Page 27 of 01 The Big Blowdown


  “If they had it…if they had it and decided to use it, I mean…they’d drop it right here on D.C., wouldn’t they. D.C. would be the first place they’d send it, isn’t that right?”

  “Christ,” said Karras.

  Vera drew some smoke from her cigarette. The smoke dribbled from her lips. “You were over there, Pete, when they dropped that bomb.”

  “So?”

  “You know what it did.”

  “It ended the war.”

  “I’m talking about what it did. To human beings, Pete. To children. They say it turned them into little lumps of coal. Boiled their organs from the inside out—”

  “Vera,” said Karras, speaking softly. “The bomb ended the war. That’s what it did. That’s what it did for me and all the other GIs who were lucky enough to make it home. And it couldn’t have come quicker. You know, after Leyte, they sent us back to Guam. Lambs for the slaughter, baby, keeping us fed and rested for the invasion of Japan. Towards the end we were out there on those troop ships, just waiting to go in. By then, most of us had been in combat, so in some ways it was worse than our first landing, because by then we knew what to expect. By then we had seen all that death. And we knew the Japanese would fight to the end—theirs and ours—on their own turf. Most of us figured we were never coming back alive. What I’m telling you is, I know everything I need to know about that bomb. That bomb, it took a lot of lives to save even more. And that’s all I need to know.”

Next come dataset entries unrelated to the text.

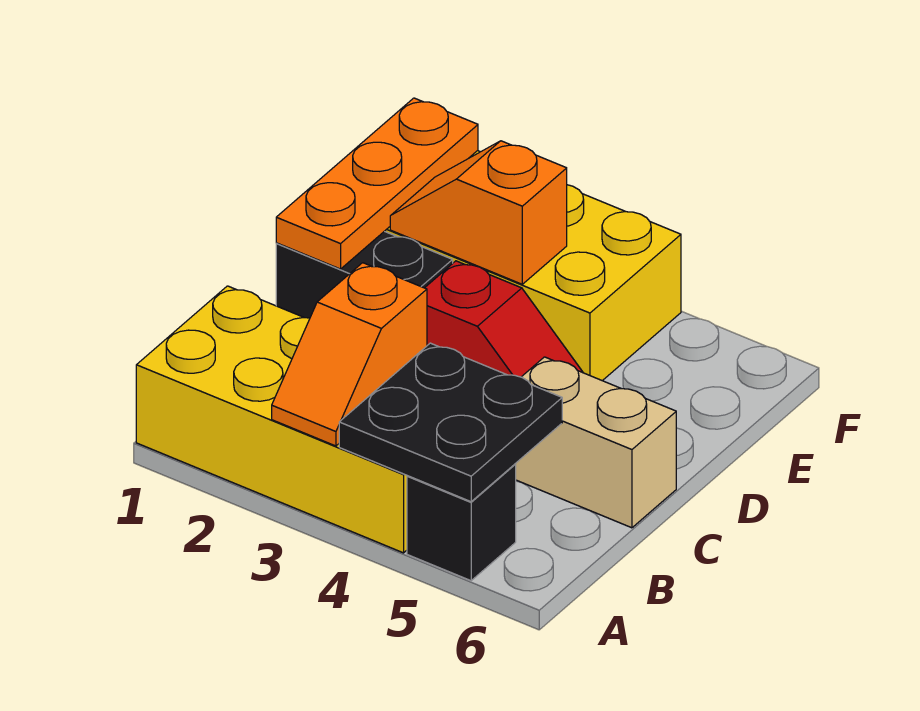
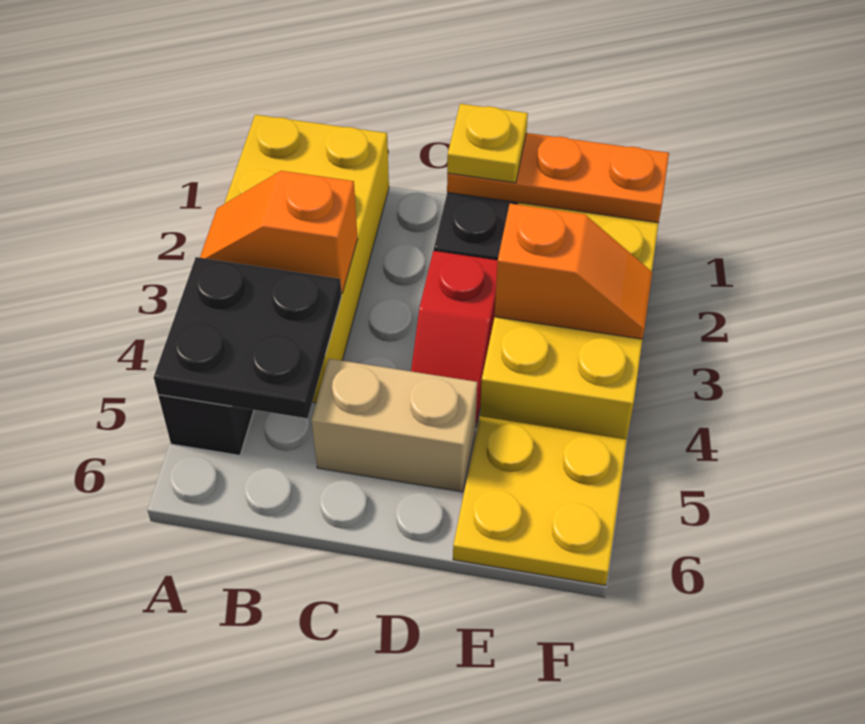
tan brick C5:C6 level 1 -> tan brick C5:D5 level 1
none -> yellow plate D1 level 3
orange slope E2:E3 level 2 top 3 -> orange slope E3:F3 level 2 top E
none -> yellow plate E5:F6 level 1

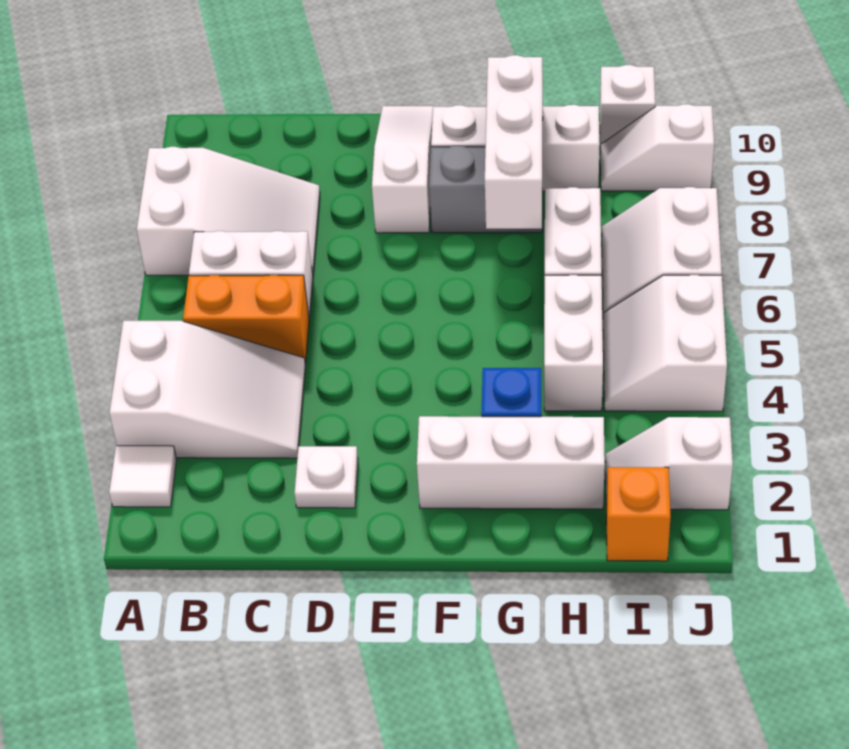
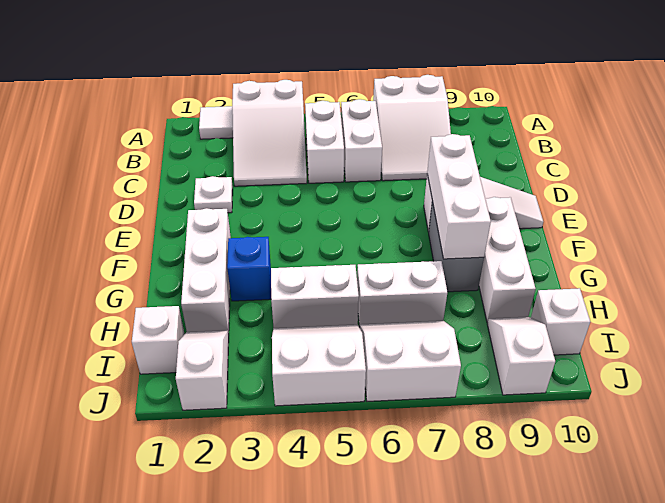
orange brick B5:C5 level 1 -> white brick B5:C5 level 1
white brick G7:G9 level 2 -> white brick E8:G8 level 2
orange brick I1 level 1 -> white brick I1 level 1

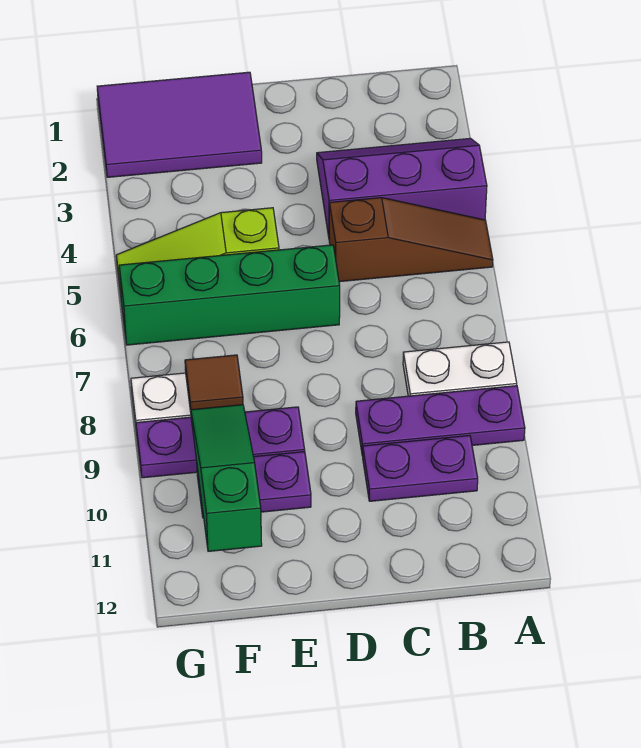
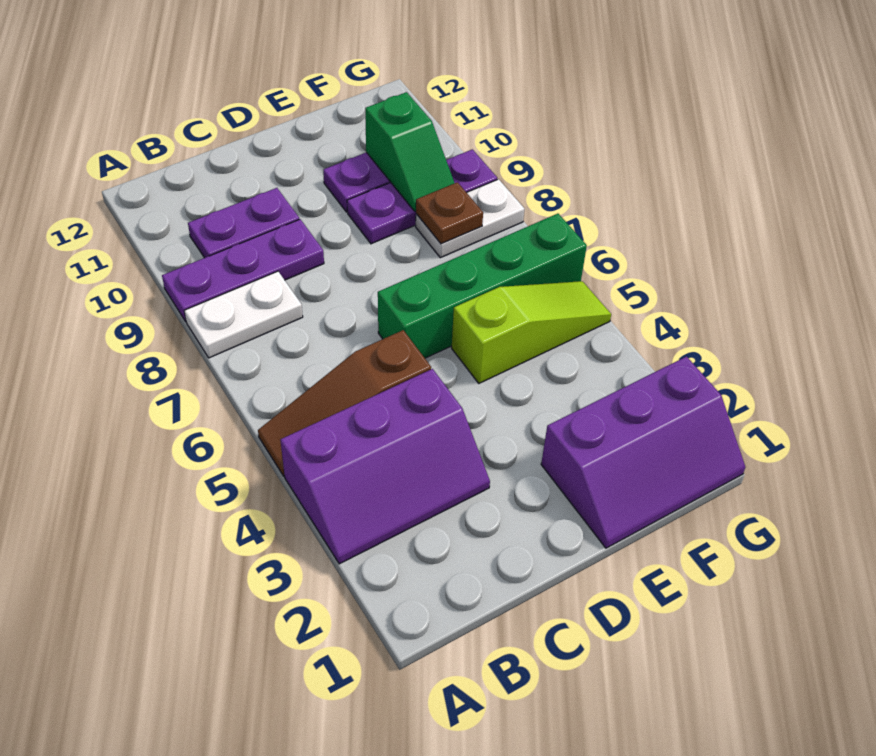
purple tile E1:G2 level 1 -> purple slope E1:G2 level 1 top 2
brown tile F8 level 2 -> brown plate F8 level 2
green slope F9:F11 level 2 top 11 -> green slope F9:F10 level 2 top 10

  Vera made a fist. She pressed it to the window, swirled it around in the condensation. The action opened a peephole through the fog to the outside. She stared through the hole.

  “You ever see for yourself what those bombs do, Pete?”

  “No.”

  “Natalie has.”

  “Natalie,” said Karras, with unmasked disgust.

  “That’s right. She was on the Manhattan Project. She saw the films.”

  “You’re talking about Trinity.”

  “Not Trinity. Trinity was just sand and scrub and desert. I’m talking about another test they filmed, where they let one go near some ghost town or something.”

  “Vera—”

  “Natalie told me how it was. How this old town, it was standing there, still as a picture. And then there was a flash, and the town was just gone. Like a big wind had come along and flattened it all out, blown it all away. Like a big blowdown, Pete. There one minute and then just gone. I’m telling you, Pete, sometimes I stand here at night and look out this window, and I imagine that I see that flash, and then everything coming toward me, the cars, the buildings, the bodies, everything, coming at me at a thousand miles an hour in one big rush. And then nothing, Pete, not even black. Less than black.”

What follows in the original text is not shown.